Currently, Windows 365 and Azure Virtual Desktop share a common framework for identity access by using Azure Active Directory (Azure AD) and security controls with CA policies. You can target CA policies to the Windows 365 app and this applies only to windows365.microsoft.com web client. To apply CA policies to the full Windows client and non-windows clients, you must assign CA policies to both the Windows 365 and Azure Virtual Desktop apps.
Cloud PC’s can be encrypted using their organizations “bring your own key” if enabled for their entire M365 tenant and meets licensing requirements.
An administrator is able to temporarily freeze an end-user’s access to Windows 365 Cloud PC while that user is under investigation.
Nested Virtualization platform capability will be enabled for certain license types allowing the ability to use Linux and Android subsystem.

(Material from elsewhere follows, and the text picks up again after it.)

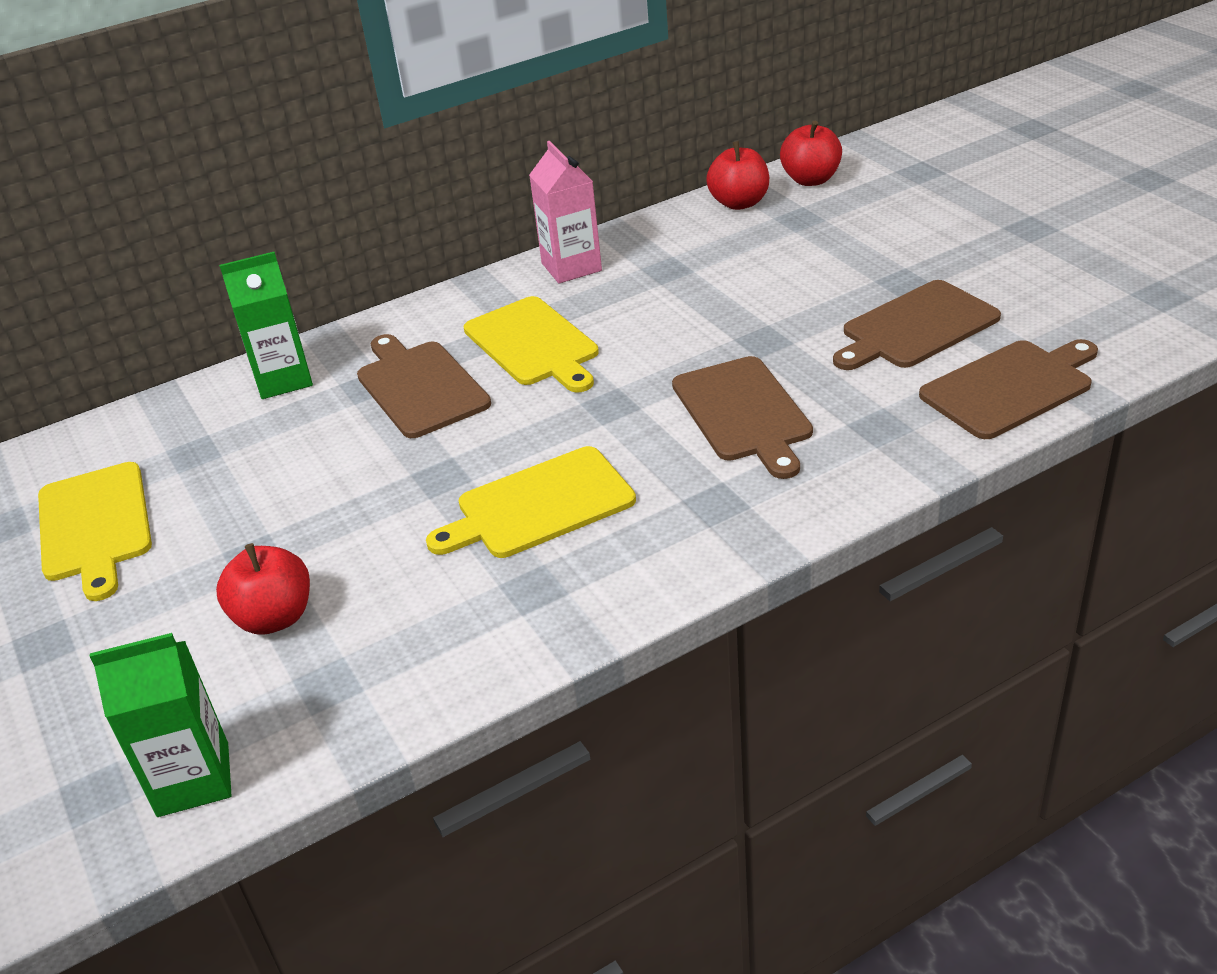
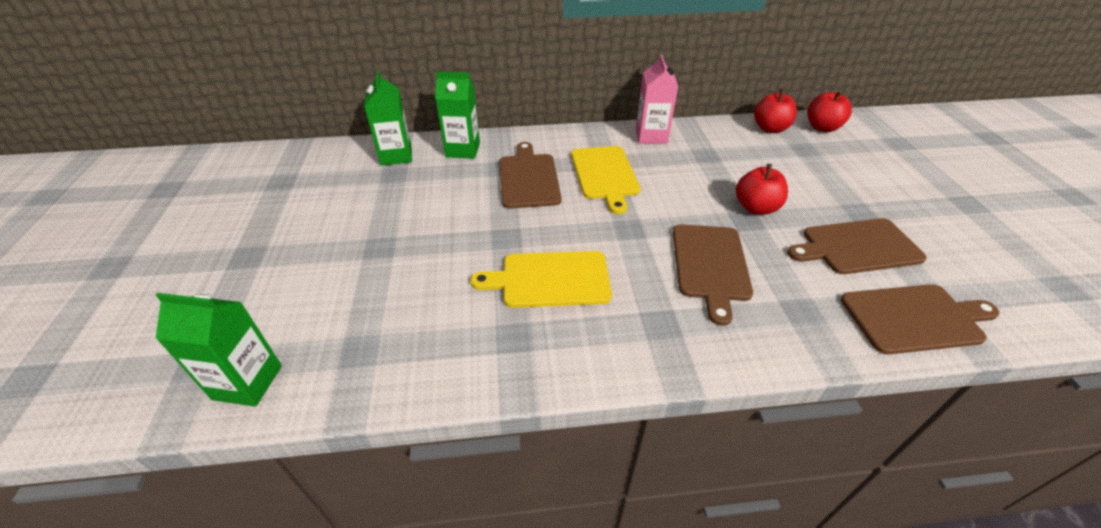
camera: 20 degrees right, 5 degrees up
(94, 526) = (320, 198): yellow cutting board -> none
(175, 424) = (396, 156): none -> green carton
(274, 618) = (363, 291): red apple -> red apple (756, 208)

A user is able to recover their Windows 365 Cloud PC to a known point-in-time backup.
Integration of Windows 365 Business Cloud PCs in the Device List in Microsoft 365 Lighthouse management UI.
An administrator can manually create a point-in-time restore point for Cloud PCs.
An administrator is able to provision Windows 365 Cloud PCs for users without requiring Hybrid Azure AD Join, with further options to let Microsoft host the virtual network connections.
An administrator is able to create a Cloud PC snapshot for purposes of forensic analysis and legal discovery.